Que os carros eletrificados vão, daqui a uns bons anos, dividir o espaço em pé de igualdade com veículos a combustão não há muitas dúvidas. Com a popularização e maiores investimentos neste tipo de motorização, a tendência é que os custos diminuam e mais pessoas possam adquirir esses carros para uso pessoal. Mas, segundo a Deloitte, essa realidade pode estar mais próxima do que imaginávamos.

Um estudo feito pela consultoria revela que, em 10 anos, carros elétricos e híbridos plug-in serão 32% da frota mundial, ou seja, um terço dos carros circulando nas ruas pelo mundo serão zero emissão.

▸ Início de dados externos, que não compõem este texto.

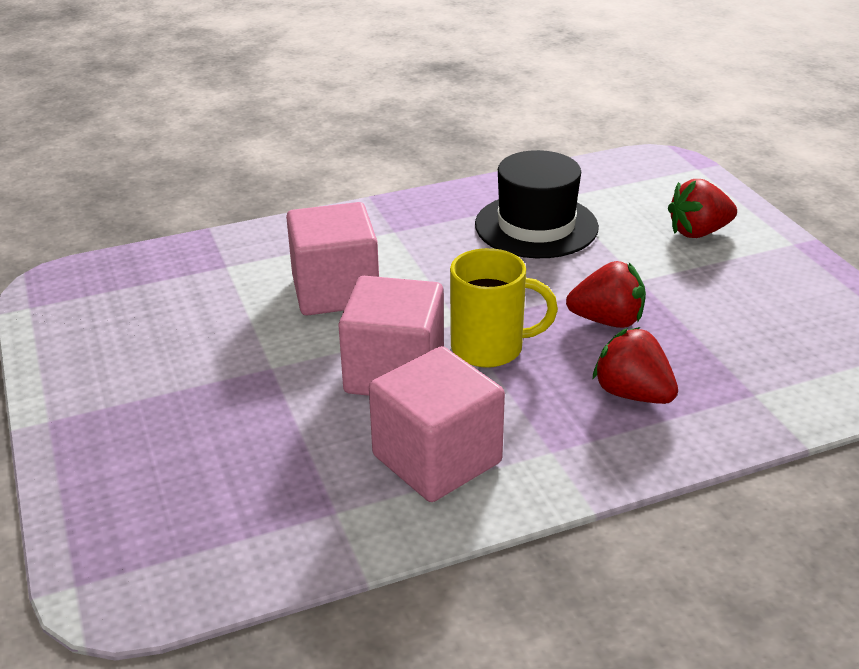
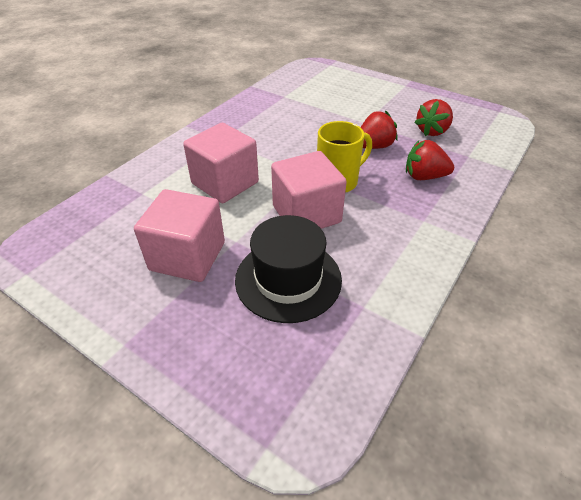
camera: 35 degrees left, 10 degrees up
(437, 459) = (379, 250): pink cube -> pink cube (187, 256)
(536, 226) = (290, 113): black hat -> black hat (288, 279)
(698, 232) = (364, 92): red strawberry -> red strawberry (432, 131)

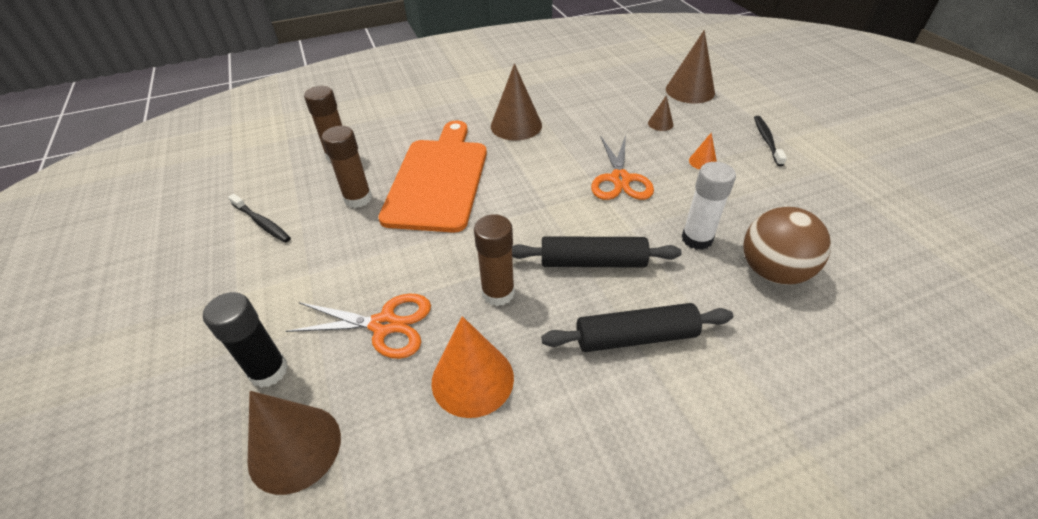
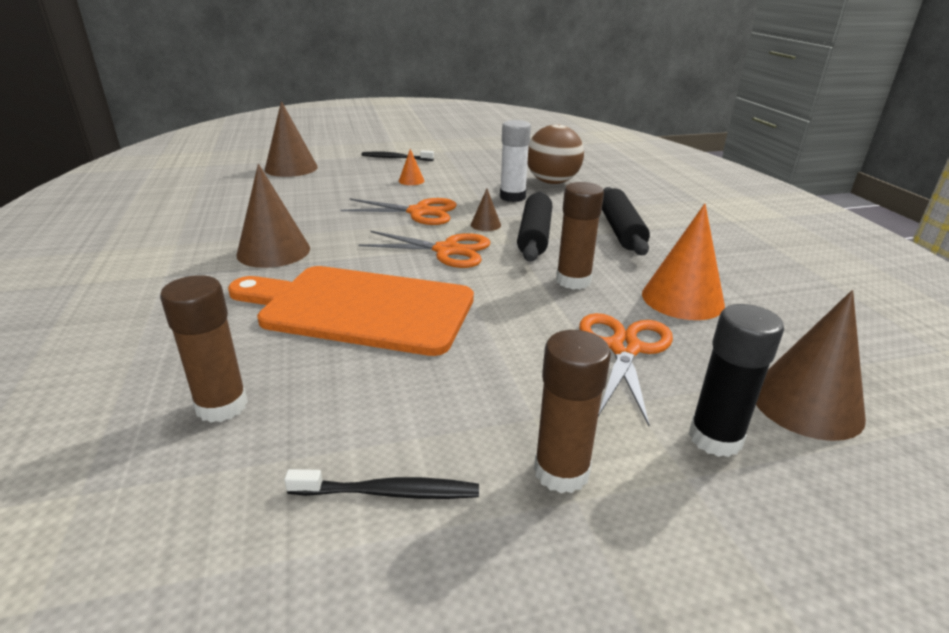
camera: 85 degrees left, 15 degrees down
(262, 223) = (389, 492): black toothbrush -> black toothbrush turned 45 degrees clockwise
(358, 199) = (369, 377): brown glue stick -> brown glue stick (561, 472)
(541, 207) = (447, 250): none -> orange scissors
(660, 124) = (338, 186): brown cone -> brown cone (485, 225)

Os dados da pesquisa intitulada "Veículos elétricos, traçando um caminho para 2030" revelam, ainda, que 81,7% dos veículos serão totalmente elétricos, já os 18,3% restantes serão do tipo híbrido plug-in. Traduzindo em números, teremos por volta de 25,3 milhões de carros 100% elétricos e 5,8 milhões de híbridos plug-in.

Para ajudar um pouco na compreensão do que são esses carros, que já passaram aqui pelas análises do Canaltech, é bem simples. Carros 100% elétricos são modelos como o Renault Zoe, o Nissan Leaf ou o Chevrolet Bolt, que não dependem de outra fonte de energia para funcionarem. Já os híbridos plug-in, como o Volvo XC40 Hybrid, o Volkswagen Golf GTE e o Mini Cooper Countryman S E, são carros que possuem motores à combustão, mas que têm uma enorme ajuda de propulsores elétricos, que podem ter suas baterias recarregadas do mesmo modo que os veículos zero emissão.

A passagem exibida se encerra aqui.